Stories about women struggling against adversity in male-dominated industries abound, and music is usually no different. But guitarist/singer Rosie Flores was never discouraged.

“When I was 16 and starting my first band, I’d hear, ‘Wow you’re really good for a girl.’ I would just take it as a compliment rather than, ‘What do you mean?’ ”

Now a spunky 62, she plays Evening Muse’s early show Saturday.

“I got to jam with Jeff Beck backstage when I was 21,” Flores says. “All this encouragement came from men from the age of 16 on, and I still get encouraged.”

Flores led a rockabilly and country band in Southern California in the late ’70s before heading up the all-girl punk group Screaming Sirens in the mid-1980s. She recorded several well-received solo albums while lending her six-string skills to other artists. In 1995 she pulled her female rockabilly guitar heroes, Wanda Jackson and Janis Martin, out of retirement to record duets on her album, “Rockabilly Filly.”
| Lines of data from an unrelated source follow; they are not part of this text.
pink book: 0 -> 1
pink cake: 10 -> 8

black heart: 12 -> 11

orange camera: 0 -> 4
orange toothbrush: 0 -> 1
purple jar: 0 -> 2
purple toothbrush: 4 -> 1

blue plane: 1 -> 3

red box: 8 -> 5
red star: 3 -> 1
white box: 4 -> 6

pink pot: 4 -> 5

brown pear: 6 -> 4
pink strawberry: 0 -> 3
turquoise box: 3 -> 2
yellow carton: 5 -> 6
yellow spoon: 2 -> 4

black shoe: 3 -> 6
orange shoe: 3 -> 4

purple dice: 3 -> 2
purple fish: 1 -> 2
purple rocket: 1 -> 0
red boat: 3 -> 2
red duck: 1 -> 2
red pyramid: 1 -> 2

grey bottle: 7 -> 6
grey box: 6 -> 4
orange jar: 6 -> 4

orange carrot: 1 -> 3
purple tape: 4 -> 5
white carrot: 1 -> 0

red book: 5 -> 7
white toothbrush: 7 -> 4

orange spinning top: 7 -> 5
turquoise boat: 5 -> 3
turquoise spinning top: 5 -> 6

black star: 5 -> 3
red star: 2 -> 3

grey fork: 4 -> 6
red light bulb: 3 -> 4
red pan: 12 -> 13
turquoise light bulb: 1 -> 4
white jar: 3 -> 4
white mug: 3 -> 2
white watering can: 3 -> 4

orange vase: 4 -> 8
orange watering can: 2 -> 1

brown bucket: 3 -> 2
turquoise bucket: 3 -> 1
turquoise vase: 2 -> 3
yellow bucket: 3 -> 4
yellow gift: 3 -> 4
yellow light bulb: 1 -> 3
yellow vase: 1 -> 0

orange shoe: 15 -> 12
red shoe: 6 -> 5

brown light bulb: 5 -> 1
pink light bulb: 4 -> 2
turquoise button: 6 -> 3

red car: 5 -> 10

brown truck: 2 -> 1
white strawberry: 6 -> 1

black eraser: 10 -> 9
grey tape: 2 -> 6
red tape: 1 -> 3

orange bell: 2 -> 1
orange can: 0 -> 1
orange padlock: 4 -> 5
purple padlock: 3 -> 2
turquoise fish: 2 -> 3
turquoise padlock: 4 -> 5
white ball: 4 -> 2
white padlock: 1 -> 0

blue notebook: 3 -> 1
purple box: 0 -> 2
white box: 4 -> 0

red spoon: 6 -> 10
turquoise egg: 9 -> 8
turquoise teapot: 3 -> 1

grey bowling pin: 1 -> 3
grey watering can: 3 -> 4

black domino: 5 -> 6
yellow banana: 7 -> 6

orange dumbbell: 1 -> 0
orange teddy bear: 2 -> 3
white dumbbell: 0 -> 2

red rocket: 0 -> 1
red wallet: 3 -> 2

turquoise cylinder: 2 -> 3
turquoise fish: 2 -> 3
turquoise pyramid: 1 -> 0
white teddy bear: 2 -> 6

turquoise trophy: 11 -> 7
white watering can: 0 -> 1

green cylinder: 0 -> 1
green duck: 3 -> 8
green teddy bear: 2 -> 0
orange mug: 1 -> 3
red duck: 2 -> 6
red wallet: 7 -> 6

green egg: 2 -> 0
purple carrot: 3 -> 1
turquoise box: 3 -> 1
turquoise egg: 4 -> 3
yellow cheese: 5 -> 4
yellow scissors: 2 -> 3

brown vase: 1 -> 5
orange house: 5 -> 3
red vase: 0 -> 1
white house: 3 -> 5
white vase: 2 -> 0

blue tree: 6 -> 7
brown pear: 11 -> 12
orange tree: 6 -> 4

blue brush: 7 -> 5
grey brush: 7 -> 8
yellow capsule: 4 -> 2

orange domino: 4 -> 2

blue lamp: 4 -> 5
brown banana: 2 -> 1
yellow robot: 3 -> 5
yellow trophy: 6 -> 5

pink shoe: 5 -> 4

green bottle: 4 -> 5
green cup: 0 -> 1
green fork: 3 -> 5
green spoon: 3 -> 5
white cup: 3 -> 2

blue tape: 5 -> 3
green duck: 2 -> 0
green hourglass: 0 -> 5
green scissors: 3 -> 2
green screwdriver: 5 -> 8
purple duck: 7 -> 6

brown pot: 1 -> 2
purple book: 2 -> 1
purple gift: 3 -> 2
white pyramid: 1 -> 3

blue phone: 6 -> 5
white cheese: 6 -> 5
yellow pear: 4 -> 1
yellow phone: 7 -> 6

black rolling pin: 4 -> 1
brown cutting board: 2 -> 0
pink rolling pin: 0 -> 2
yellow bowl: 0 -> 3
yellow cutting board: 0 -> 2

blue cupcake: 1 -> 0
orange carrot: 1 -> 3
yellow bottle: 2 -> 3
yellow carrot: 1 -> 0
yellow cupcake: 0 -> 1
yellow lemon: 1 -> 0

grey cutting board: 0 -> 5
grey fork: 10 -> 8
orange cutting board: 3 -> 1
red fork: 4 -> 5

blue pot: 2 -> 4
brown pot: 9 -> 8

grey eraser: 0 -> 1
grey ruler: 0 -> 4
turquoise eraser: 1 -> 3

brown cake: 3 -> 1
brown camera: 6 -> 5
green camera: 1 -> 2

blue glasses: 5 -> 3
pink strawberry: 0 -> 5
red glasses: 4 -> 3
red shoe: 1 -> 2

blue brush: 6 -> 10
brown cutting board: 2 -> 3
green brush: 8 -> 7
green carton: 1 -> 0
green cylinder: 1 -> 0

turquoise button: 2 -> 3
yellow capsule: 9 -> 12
Despite her dexterity on a guitar, she’d never recorded an album as her band’s only guitarist – until now. “Working Girl’s Guitar” features Flores’ live trio with the petite axwoman in the spotlight.

“Wherever I play live, I’d hear, ‘I didn’t know you were the guitar player,’ even though I’ve been playing since my 16-year-old band,” she explains. “… I decided to get down to bare bones and do it like we do on the road as a trio.”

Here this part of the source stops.